Pretty certain violating casualties is a war crime. *checks International Humanitarian Law* Yep, there it is, Rule 113.

More seriously, if you have special relativity and FTL, it's possible to set things up so that a message can arrive before it's sent. The wormholes from lwcamp's setting give a good example (or would, if that universe didn't have that pesky "nature abhors a time machine" natural law). Build two connected wormhole gates; keep one on Earth and send the other on a 0.99c ride (which you can manage fairly easily, as you can keep supplying it with reaction mass via your side of the wormhole, and have it throw its exhaust back through your wormhole) relative to Earth. This will create significant time dilation; keep it going for a while, turn it around and kill velocity, then bring it back. If the time dilation effect means the other side of the wormhole is 1 year in the future, you now have a gateway to Earth one year in the future; even if you never pass another atom through the wormhole, future-you can easily tell you via radio what stocks did well, which team won a given sporting event, etc, which is pretty much the definition of a message arriving before it was sent.
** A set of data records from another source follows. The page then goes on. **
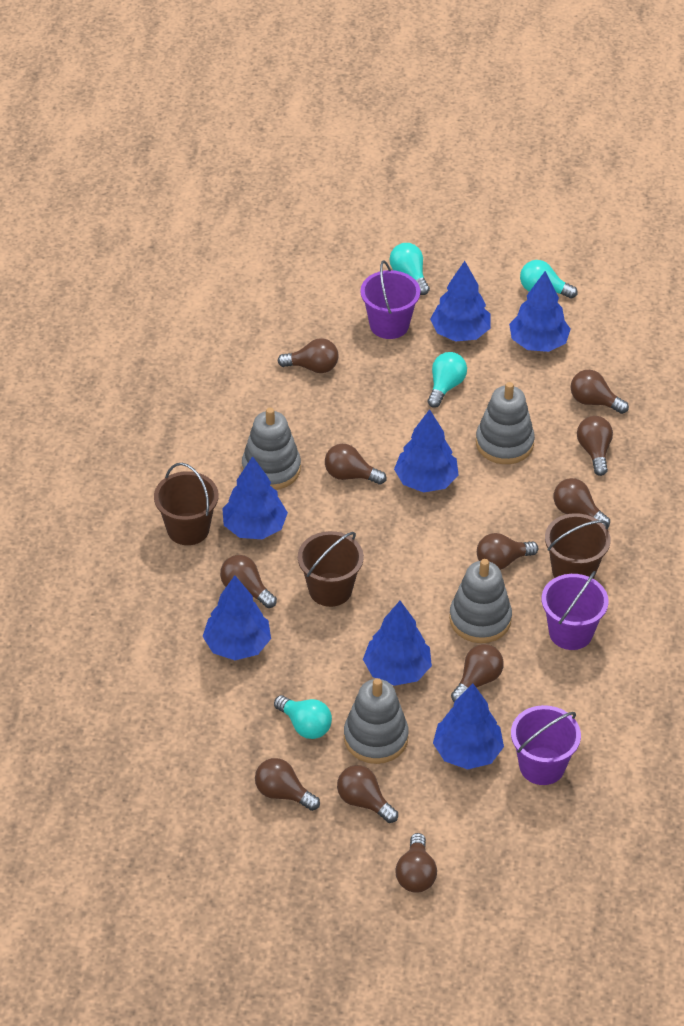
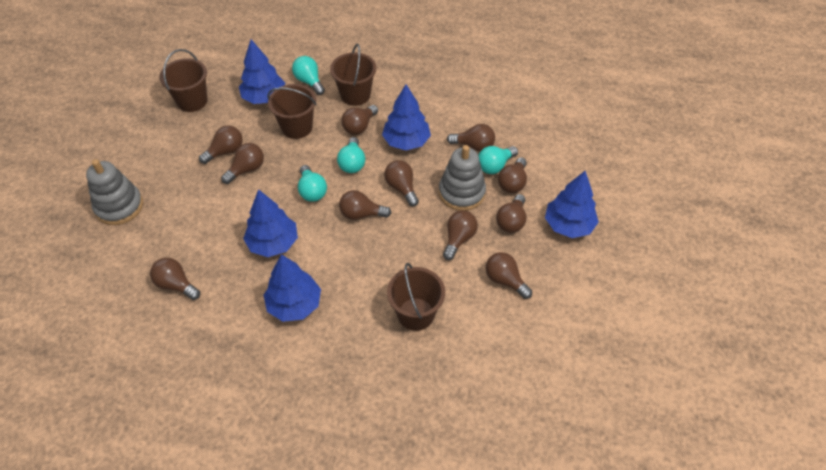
blue tree: 7 -> 5
brown bucket: 3 -> 4
grey stacking toy: 4 -> 2
purple bucket: 3 -> 0

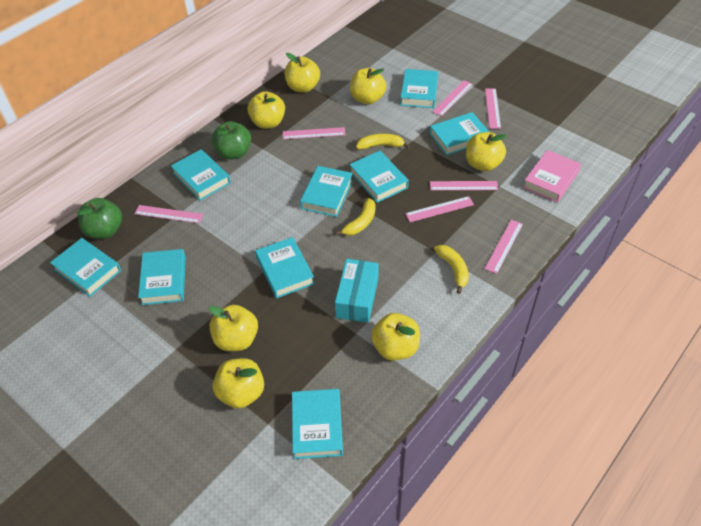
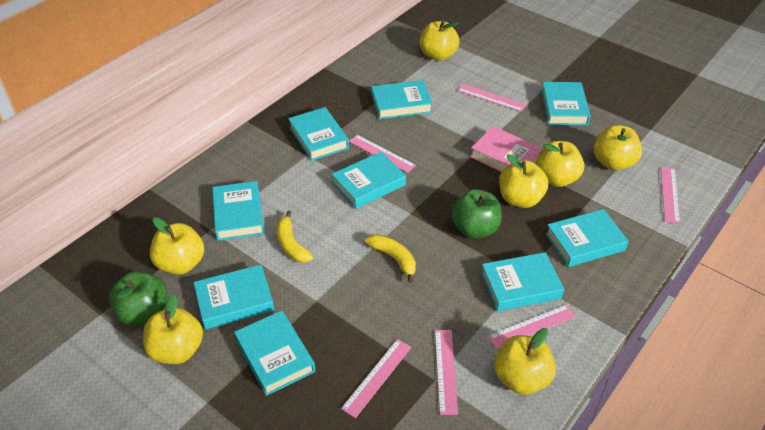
pink ruler: 7 -> 6
turquoise box: 1 -> 0
yellow banana: 3 -> 2

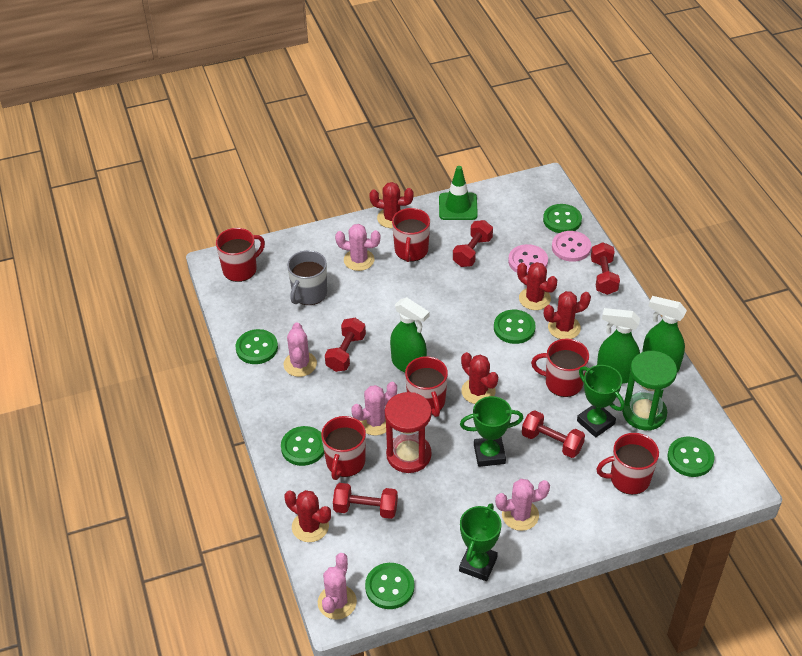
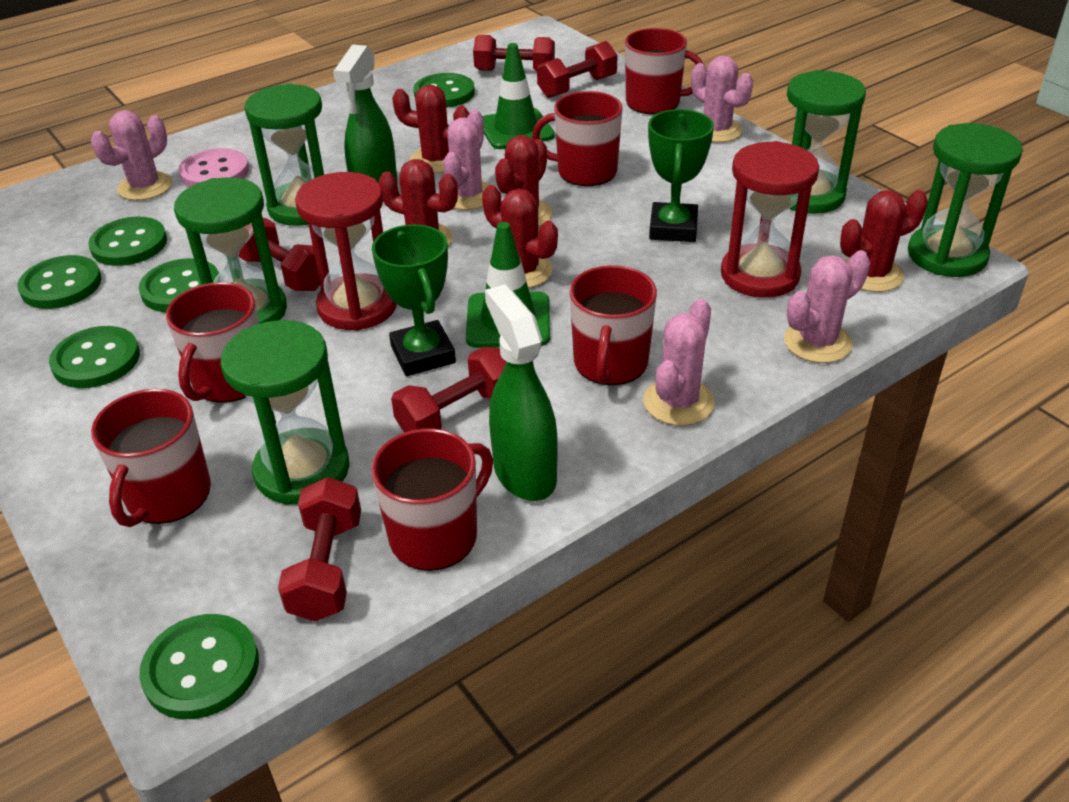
green hourglass: 1 -> 5
green spray bottle: 3 -> 2
green traffic cone: 1 -> 2
green trophy: 3 -> 2
grey mug: 1 -> 0
pink button: 2 -> 1
red hourglass: 1 -> 2

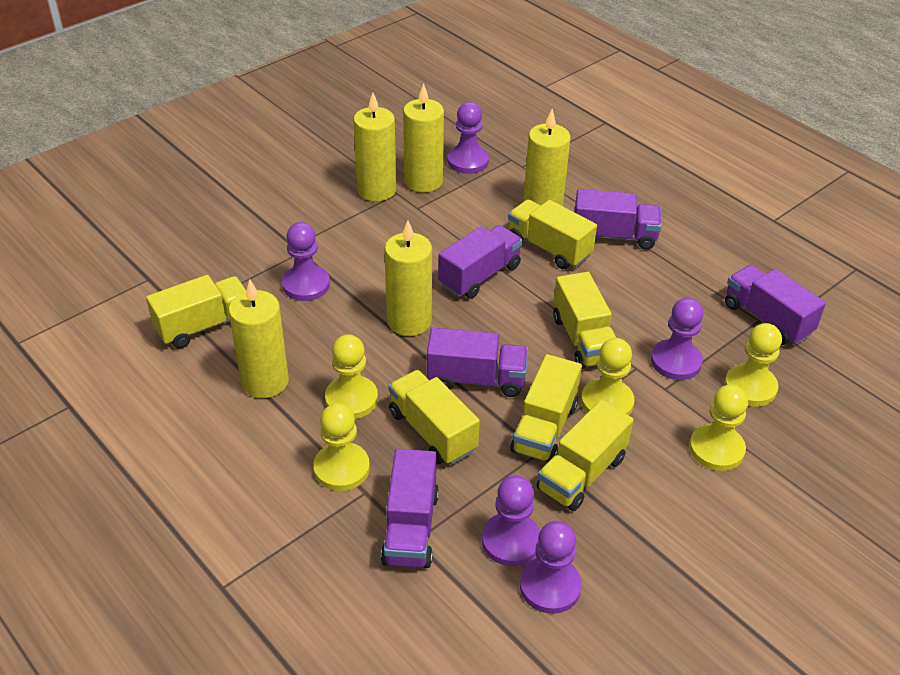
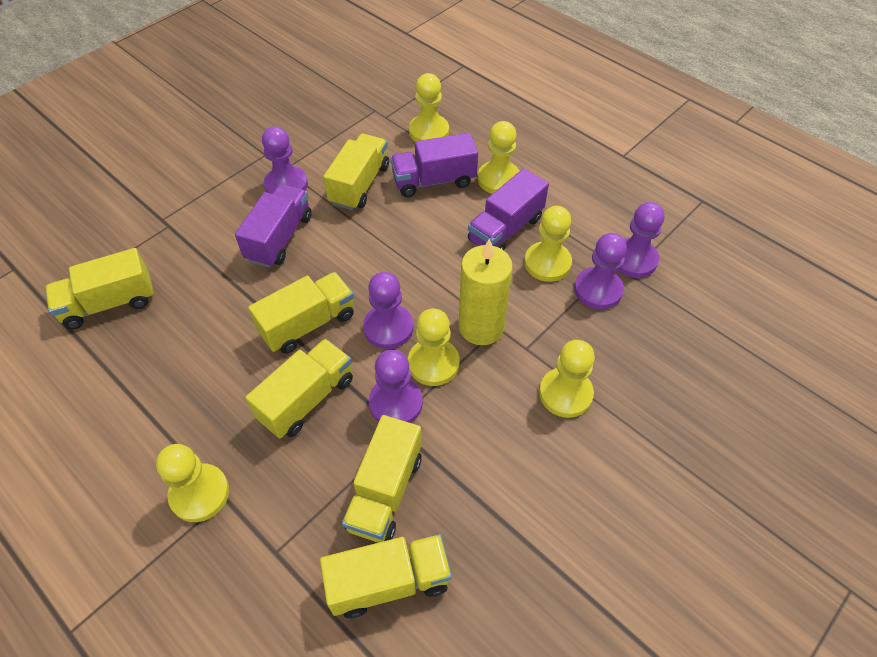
purple truck: 5 -> 3
yellow candle: 5 -> 1
yellow pawn: 5 -> 6

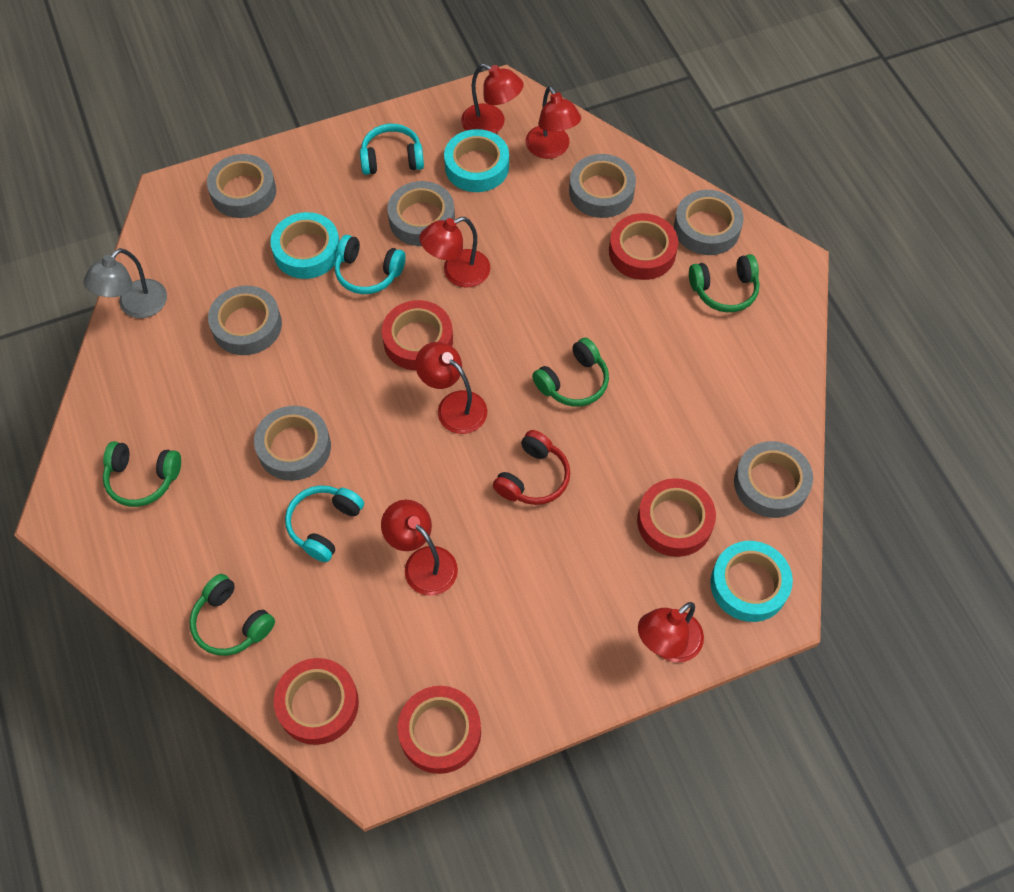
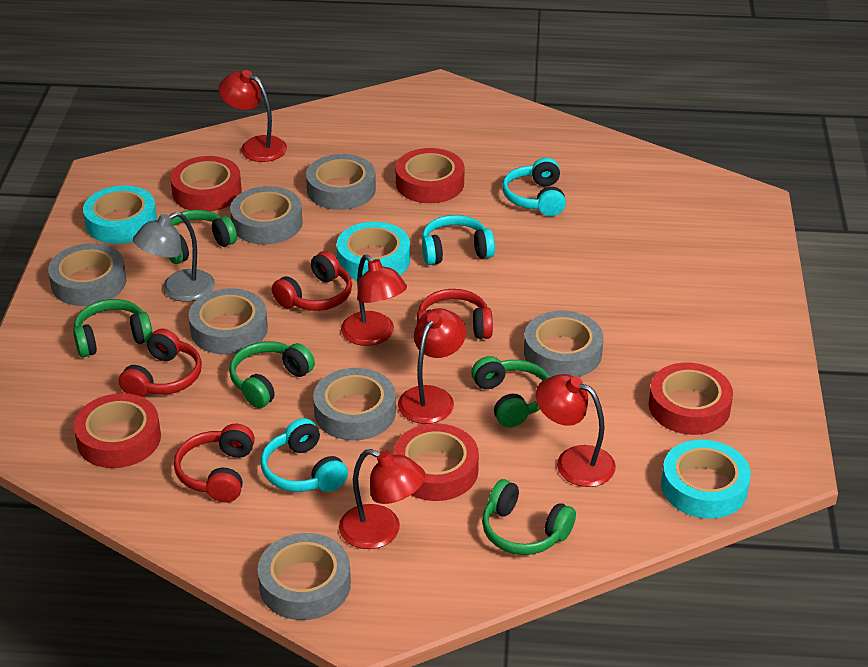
green headphones: 4 -> 5
red headphones: 1 -> 4
red lamp: 6 -> 5

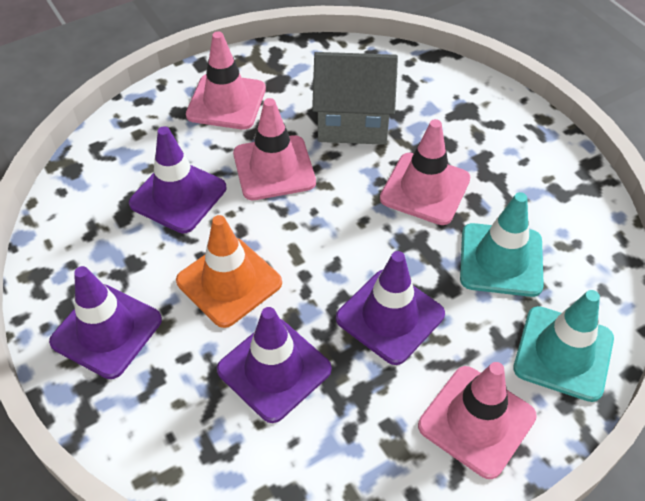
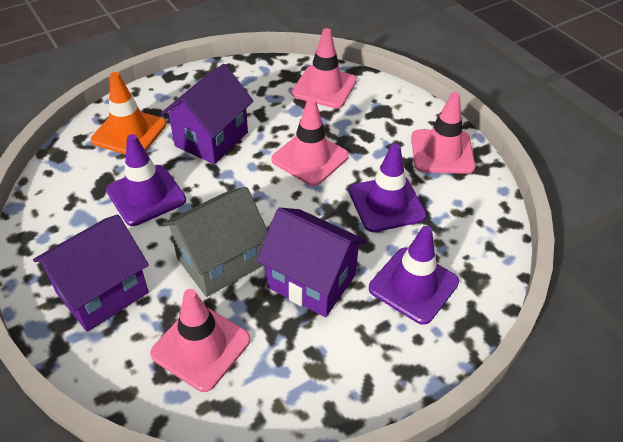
purple house: 0 -> 3
purple traffic cone: 4 -> 3
turquoise traffic cone: 2 -> 0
Now, I'm not certain how to get a time machine out of some FTL schemes, but it is apparently possible. For my Harpyias setting, FTL communication is only possible by carrying the message on a physical ship, which transition to hyperspace to travel FTL to eligible systems (essentially, hyperspace can only be entered or exited around stars with certain properties; our sun isn't one of them, so Earth is largely cut off from the rest of the setting). I'm not entirely clear how to build a time machine out of that premise, but I don't doubt someone could come up with such a scheme.